Plusieurs ouvrages récemment présentés dans l’Aérobibliothèque évoquent des sites aéroportuaires ; celui-ci se distingue par son approche architecturale. Pour autant, nous fûmes surpris de voir que celle-ci est finalement réduite et que par ailleurs le tableau dressé dépeint en filigrane les grandes lignes de la politique aéronautique menée par la Belgique.
La préface signée de Pieter De Crem, ministre de la Défense belge depuis décembre 2007, nous dévoile que cette monographie s’inscrit dans un ensemble d’actions recommandées par un collège d’experts visant à prolonger au-delà de leur démolition les derniers bâtiments de ce qui fut la première plate-forme aéroportuaire de Bruxelles. Nous avons alors craint un exposé universitaire sur le seul sujet des constructions et de leurs évolutions au fil des décennies. Si l’on a bien en mains le fruit d’un travail d’archiviste aussi bien documenté que possible, le récit de cette « plaine d’aviation » entre 1908 et 2002 évite le ton docte et demeure plaisant à lire, relatant les multiples évolutions et densifications qui ne cessent de se produire jusqu’au début de la lente désaffection qui survient durant les années cinquante. L’arrêt des vols ne cesse pas la vocation aéronautique du fait de la poursuite de la maintenance civile et de l’installation du quartier général de la TAF. Cet historique s’attache également à considérer le cadre technique et commercial de l’aviation belge puisqu’il décrit la constitution des sociétés SNETA, SABCA et SABENA et leurs primes développements. Il n’omet pas non plus de situer la spécificité de ce lieu car Bruxelles durant les années 20 est au cœur du maillage aéronautique européen de l’après Grande Guerre ; son destin est comparé, au fil des époques, aux autres plateformes équivalentes qui apparurent parallèlement à Londres, Paris, Amsterdam ou en Allemagne.

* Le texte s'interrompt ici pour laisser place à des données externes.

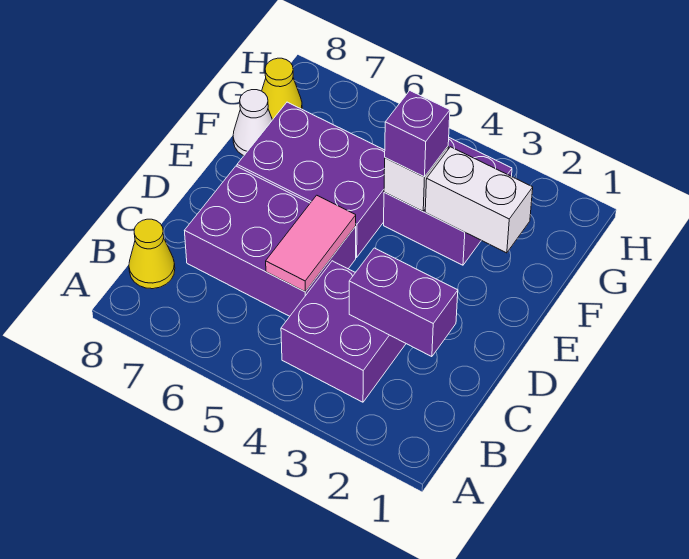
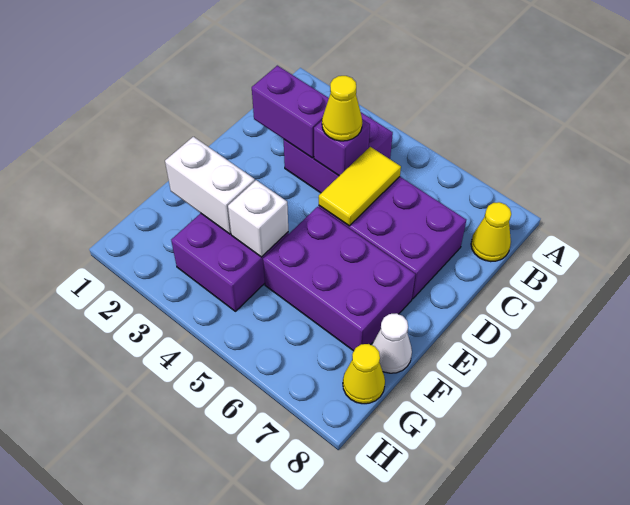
none -> yellow cone C4 level 3
pink tile C5:D5 level 2 -> yellow tile C5:D5 level 2
purple brick F4 level 3 -> purple brick C4 level 2

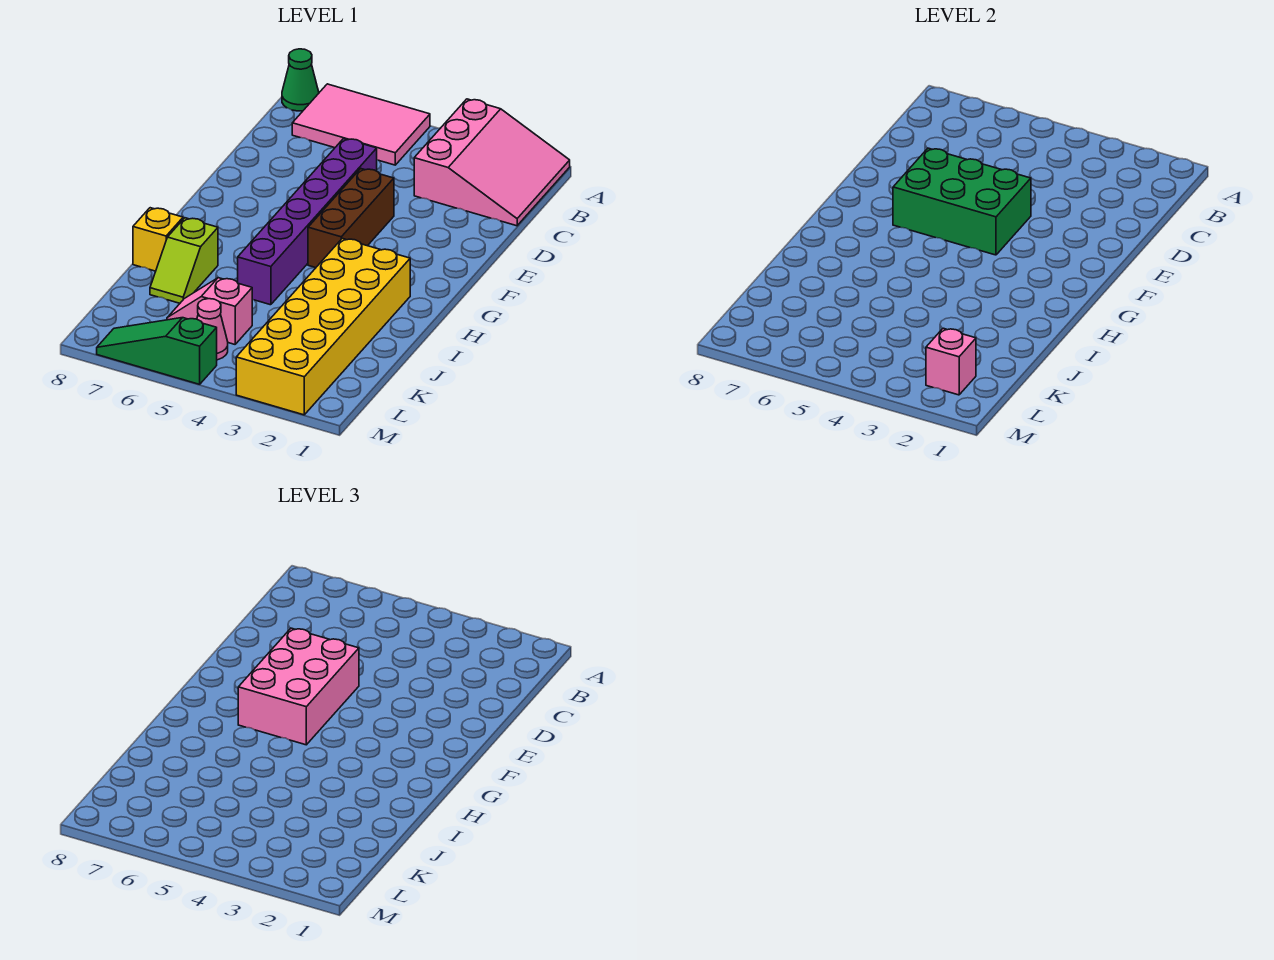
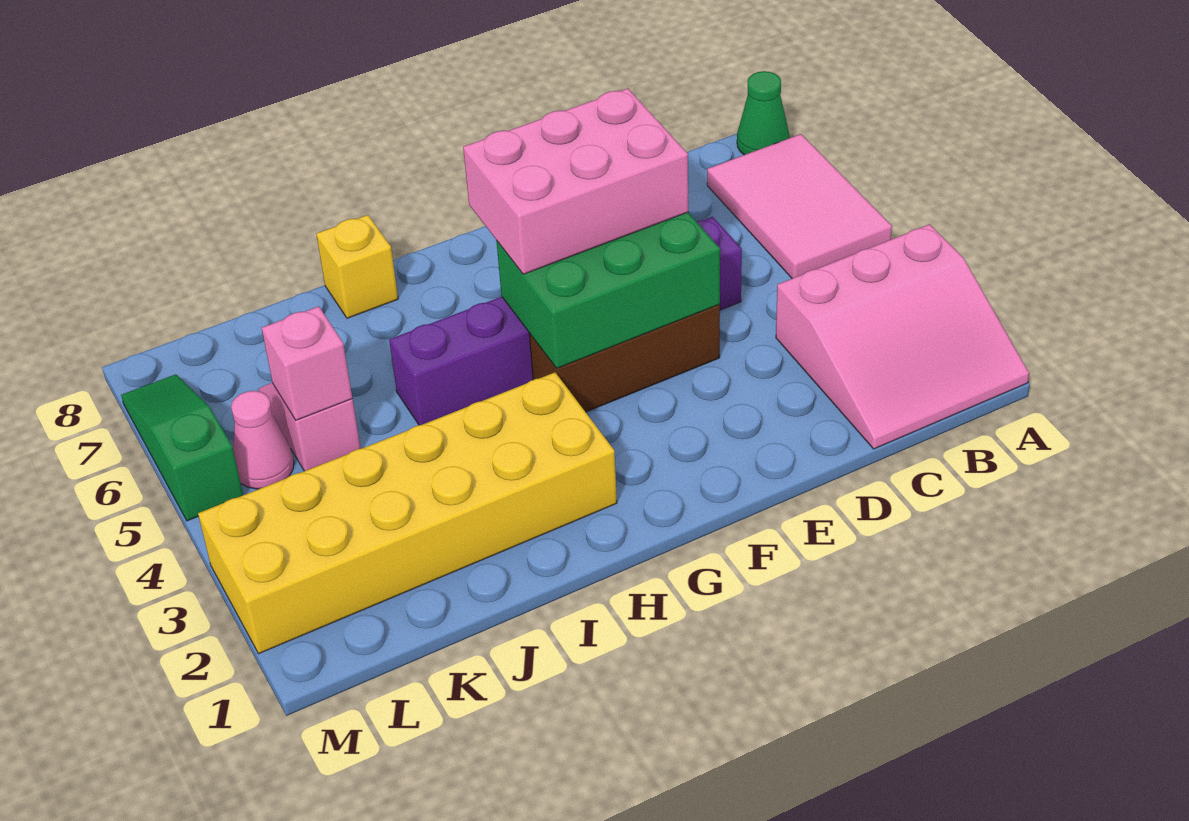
green brick E4:F6 level 2 -> green brick E4:G5 level 2
lime slope I7:J7 level 1 top I -> none
pink brick L2 level 2 -> pink brick K5 level 2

La partie formellement architecturale (pages 104 à 113) se révèle pour autant parfaitement digeste pour le lecteur peu rompu à ces questions, d’autant que les notes y sont aussi nombreuses, judicieuses et claires que dans les autres parties. Le petit regret que les plus fanas formuleront concerne la faiblesse de certains points (comme, par exemple, l’activité aérienne de l’aviation militaire belge ou la taille trop réduite d’une partie des cartes et plans) mais ceci est compensé par une biographie variée.

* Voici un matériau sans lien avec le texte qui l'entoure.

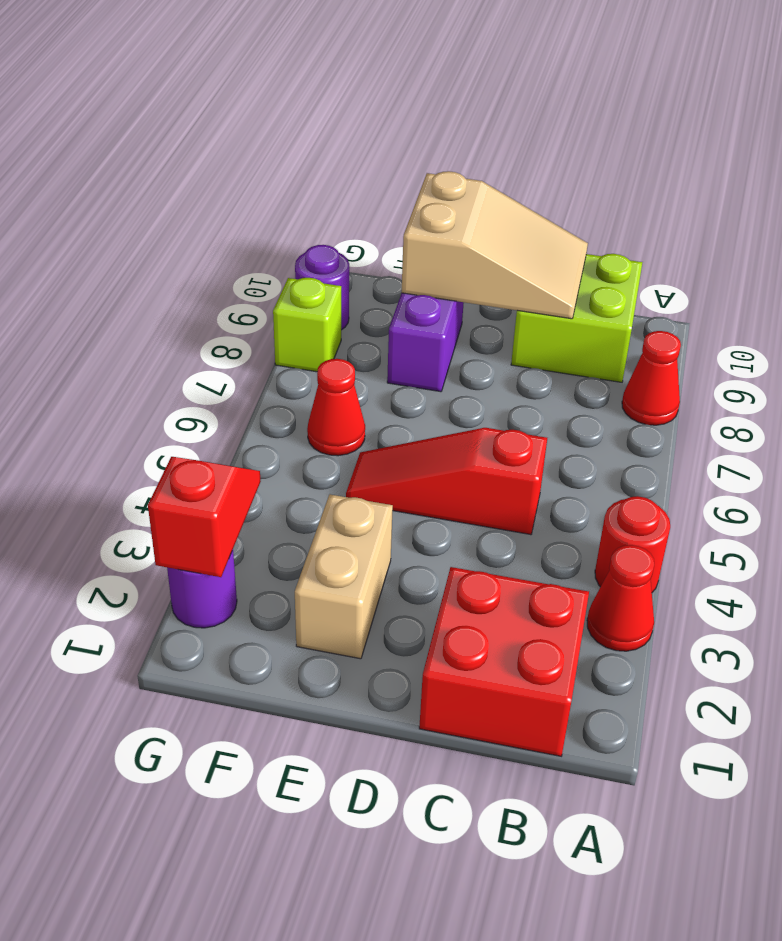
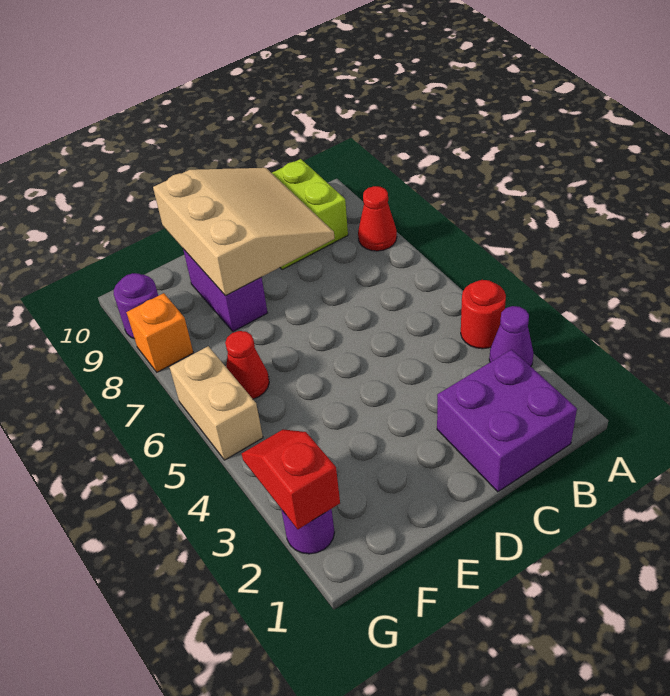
red cone A3 level 1 -> purple cone A3 level 1
red brick B1:C2 level 1 -> purple brick B1:C2 level 1
red slope C5:E5 level 1 top C -> none
tan slope C9:E10 level 2 top E -> tan slope C8:E10 level 2 top E
tan brick E2:E3 level 1 -> tan brick G5:G6 level 1
lime brick G8 level 1 -> orange brick G8 level 1

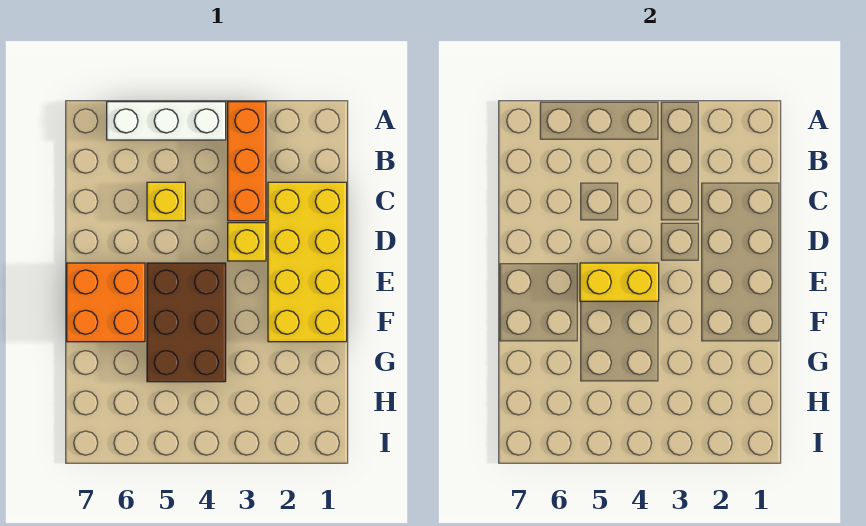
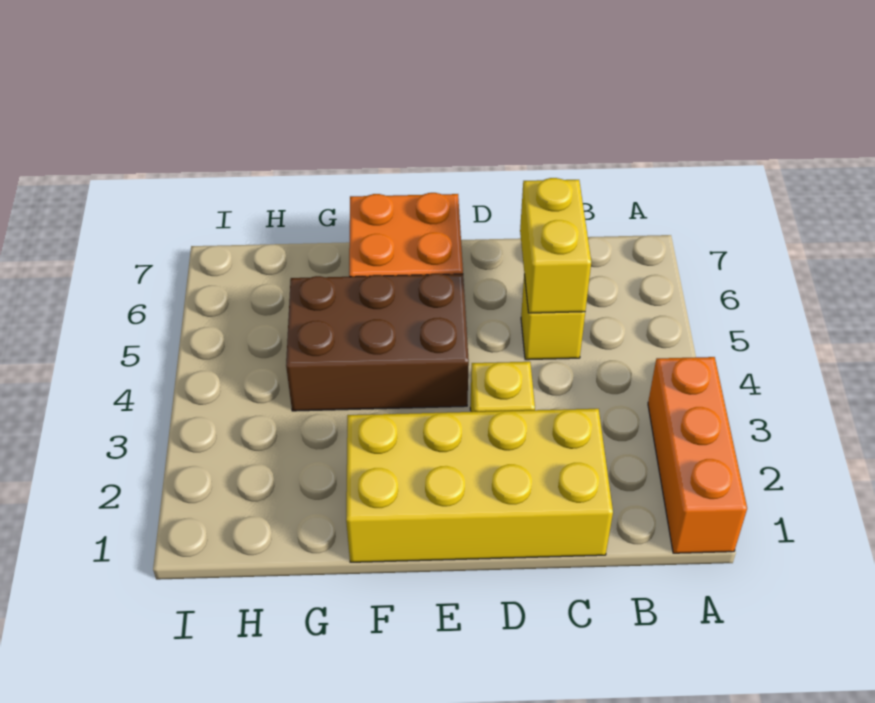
orange brick A3:C3 level 1 -> orange brick A1:A3 level 1
white brick A4:A6 level 1 -> none
yellow brick E4:E5 level 2 -> yellow brick C5:C6 level 2

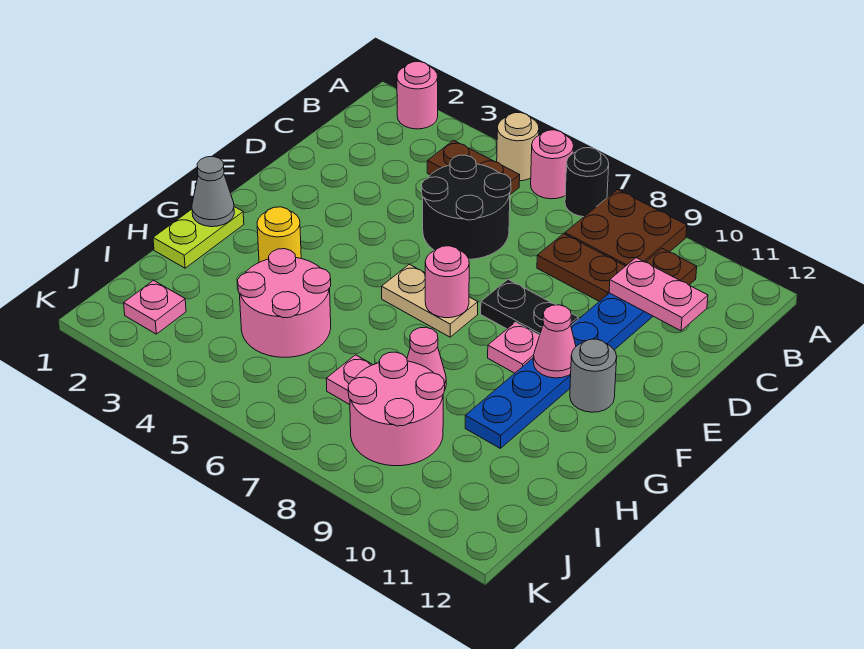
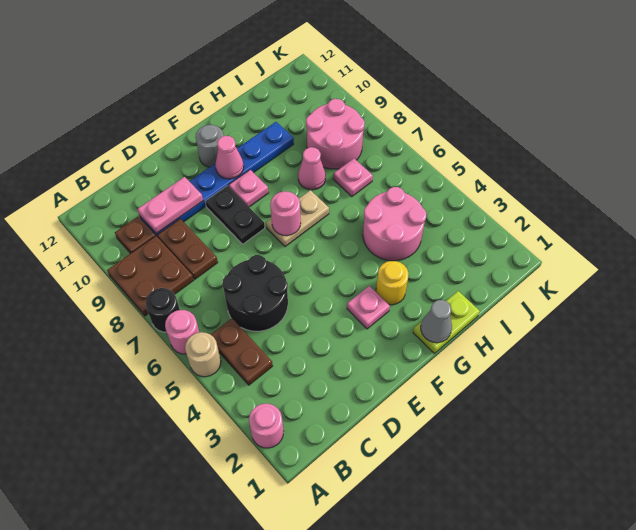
pink plate C10:C11 level 2 -> pink plate C10:D10 level 2
tan plate F6:F7 level 1 -> tan plate F7:G7 level 1
pink plate J2 level 1 -> pink plate F3 level 1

L’auteur, licencié en histoire et officier d’aviation de surcroît, ne cache pas que ce travail forcément limité dans le temps ne pouvait remédier à des décennies de négligence en matière de patrimoine, phénomène puisant pour partie ses origines dans des archives malmenées par les deux conflits mondiaux. Soulignons également que l’iconographie présente finalement beaucoup d’avions car dans les premiers temps, à tout le moins, c’est souvent par ce biais que les photos témoignent en second plan de l’aménagement des lieux.
En conséquence, les quelques limitations de cet ouvrage ne peuvent l’empêcher de prétendre au titre de référence sur un sujet souvent peu abordé mais qui — particulièrement sur ce périmètre inédit — se révèle fort intéressant et a tout pour susciter l’intérêt de l’amateur du temps des hélices.
François Ribailly
162 pages, 19 x 21 cm ,couverture souple dos carré
128 illustrations en n&b, 19 en couleurs, 15 pages de plans
N.B. : Une impression en langue anglaise (Haren-Evere airfield – Metamorphoses of a Landmark in Belgian Aviation History [ISBN 978-2-87143-198-5] et une troisième en néerlandais (Het vliegveld van Haren-Evere – Metamorfosen van een Belgisch luchtvaartmonument [ISBN 978-2-87143-193-0) sont également disponibles chez le même éditeur.